Three Wyoming geologists recounted the discovery of a one of the largest gold deposits ever found in southwestern Alaska in the late 1980s following presentation of the Thayer Lindsley Award of Economic Geology for a major international discovery. Richard Garnett, a member of the discovery team, accepted the award for the group at the PDAC in Toronto Canada in 2009, nearly three decades after the discovery.
In the late 1980s, WestGold began exploration for commercial gold deposits in Alaska when they hired three geologists from Wyoming - Mark A. Bronston, Paul J. Graff and W. Dan Hausel. All three were building reputations in exploration when they, with four others, found the largest gold deposit in North America in the 20th century! A deposit that contains more gold than mined from the great Homestake Mine in its 123-year mining history.
Dr. Graff was already known for work on ancient Precambrian uranium and other metal deposits in the Sierra Madre Mountains, Dan Hausel would become the most productive geologist in the history of the Wyoming Geological Survey following hundreds of discoveries including a major gold district west of Casper, Wyoming that would literally change one's perspective of the mineral resources of the Cowboy state, and Mark Bronston ran much of the exploration operations for WestGold. Last reported, the 45 million ounces of gold had been identified at the future gold mine, which likely will increase as mining operation evolves. NovaGold recently reported the deposit contains 39 million ounces of drilled gold listed in the Indicated and Measured category along with an additional 6 million of Inferred ounces.

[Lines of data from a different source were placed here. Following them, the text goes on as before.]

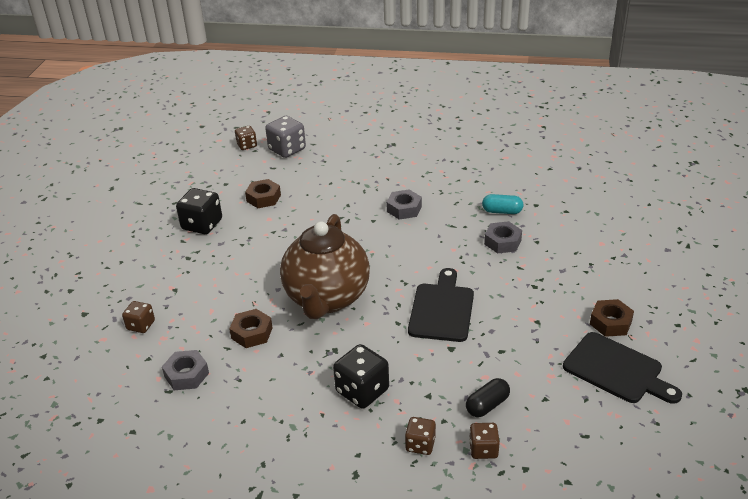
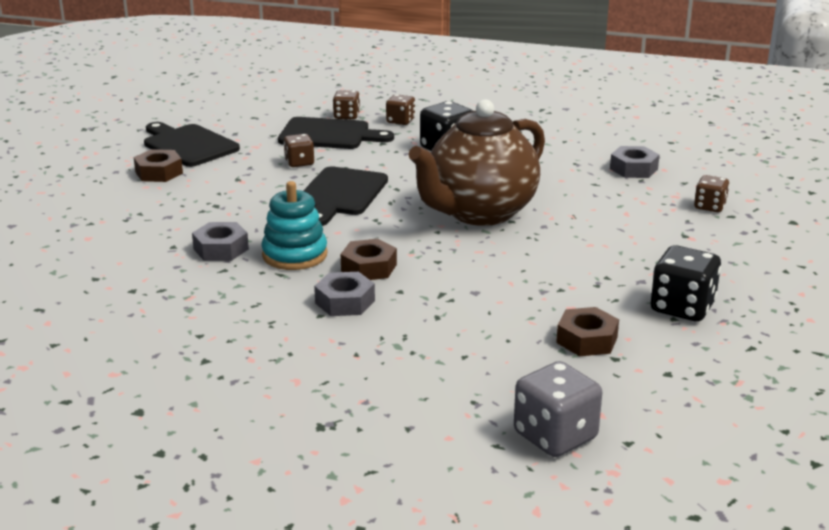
camera: 175 degrees left, 10 degrees down
(247, 145) = (650, 456): brown dice -> brown dice (299, 163)
(252, 333) = (569, 192): brown nut -> brown nut (369, 267)
(326, 298) = (479, 213): brown teapot -> brown teapot turned 150 degrees counterclockwise
(450, 242) = (295, 255): none -> turquoise stacking toy
(487, 405) = (329, 135): black capsule -> black cutting board
(502, 211) = (192, 285): turquoise capsule -> none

The three Wyoming geologists were awarded Economic Geology's most coveted award at the PDAC in Canada for discovery of the Donlin Creek gold deposit. NovaGold, which took over the project is currently filing for mine permits to develop what likely will be the largest gold mine in the world.
University of Wyoming alumnus Mark A. Bronston (BS, 1979) and Paul J. Graff (PhD, 1978), and Wyoming Geological Survey Economic Geologist W. Dan Hausel (University of Utah alumnus, BS, 1972; MS, 1974) discovered the Donlin Creek gold deposit in central Alaska in the late 1980’s working for WestGold, a subsidiary of Anglo-American and DeBeers. The deposit is worth more than $70 billion. Progress continues at the mine site in Alaska which is expected to develop into the largest gold mine in the world.